Au menu des réjouissances ? Par exemple une rencontre avec des femmes. Des qui se battent pour leur dignité dans leur quartier pourri, des qui se bougent –et tentent de bouger les autres- afin que leurs sœurs et leurs filles s'en sortent, ne soient plus battues, excisées, violées ou mariées de force. Je me sens petit, inutile et décalé. Elles attendent du soutien, des coups de pouce. Ca fait du bien à l'âme d'être regardé ainsi, c'est une tâche immense aussi d'être à la hauteur de leur espoir. L'une d'elle me refile le dossier d'une pauvre nana, excisée de force, brisée par les trois ou quatre hommes en qui elle avait placé sa confiance et qui l'ont à chaque fois abandonnée plus riche d'un ou deux enfants; enfants elles-mêmes désormais kidnappées par sa famille et qui risquent à leur tour l'excision. L'occasion de flatter enfin mon orgueil de jeune idéaliste, qui durant toute sa jeunesse a rêvé de vies à sauver, de détresses à soulager –histoire d'avoir le beau rôle, d'être le gentil, et de laisser, à son échelle, son empreinte dans l'histoire de l'humanité. Mais voilà, quand ça arrive vraiment, on se sent tout démuni. Un peu comme le chirurgien débutant devant sa première péritonite. Si ça marche, je sais que je serai très heureux, peut-être même fier. Mais il ne faut pas que ce soit ma motivation première, bien trop triviale. Il faut le faire pour elles, parce qu'il le faut, point barre. Relire Kant. Relire Kant.
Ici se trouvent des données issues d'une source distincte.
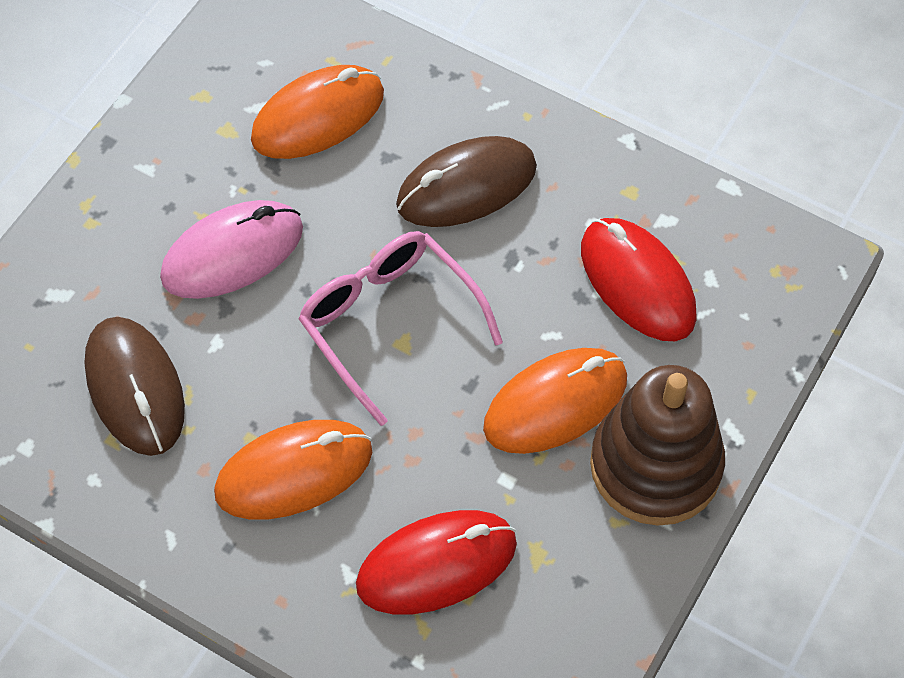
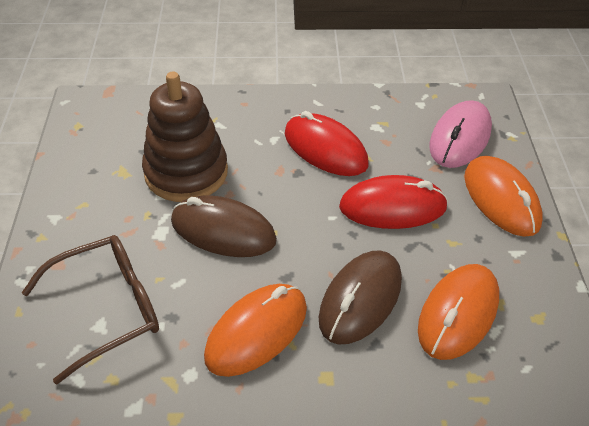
brown glasses: 0 -> 1
pink glasses: 1 -> 0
J'ouvre aussi un chantier avec mon collège et mon lycée de banlieue, terre de mission pour éveiller mes dignes successeurs dans ces locaux qui suintent l'ennui et la désillusion aux joies d'un futur d'autant plus riant qu'il sera professionnel. Dessiller les yeux de ces ados, si précoces dans certains domaines, si immatures pour les choses qui comptent vraiment. Les ouvrir au monde, aux autres. En sauver ne serait-ce que quelques uns de la beaufitude et de la médiocrité qui les attendent à coup sûr dans ces barres de béton. C'est encore très présomptueux de ma part, je sais. Tant mieux pour ceux auxquels ça profitera.
Quand le boulot et mes œuvres ne m'accaparent pas, c'est à d'autres petites morts que j'ai droit. Avec un garçon intelligent, pétillant et un peu rugueux.(j'aime) Pardonnons-lui ses mauvaises fréquentations, il sauve sa place au paradis avec moi. Faut pas trop que je la ramène, il me considère comme un pervers exhibitionniste, depuis qu'un soir je me suis oublié devant une ouaibecame opportunément branchée –il n'a pas craché (quoique ;-) sur le spectacle. Mais la récente note d'un congénère relatant nos aventures à Bois-d'Arcy a de nouveau planté la plume dans la plaie. "Tu vois, t'es qu'un gros pervers, tu peux pas t'empêcher de te déssaper dès qu'il y a des mecs qui tournent autour de toi !!!". J'ai plaidé non coupable, circonstances atténuantes, la sueur qui imbibait mon t-shirt, la ceinture du fréquencemètre qui enserrait mes pecs. Ca l'a moyennement convaincu, je crois. Si les paparazzi voulaient bien lui transmettre, par mon intermédiaire, quelques unes de ces chastes images, je leur en saurait fort gré et lui même ainsi rassuré.
PS : je voulais poster cette note hier, mais me suis ravisé au dernier moment. Etait-il vraiment judicieux, ce titre, juste avant de prendre l'avion ? Sursaut de superstition, peur qu'il se révèle a posteriori prémonitoire. Je suis revenu entier, un peu fourbu –finalement, on est plutôt mal vautré dans un jet… la suite au prochain numéro.
Je rêve... moi, une mauvaise fréquentation !
Rédigé par : Paumé | 22 septembre 2004 à 08:29
un messie marathonien...? Surprenant.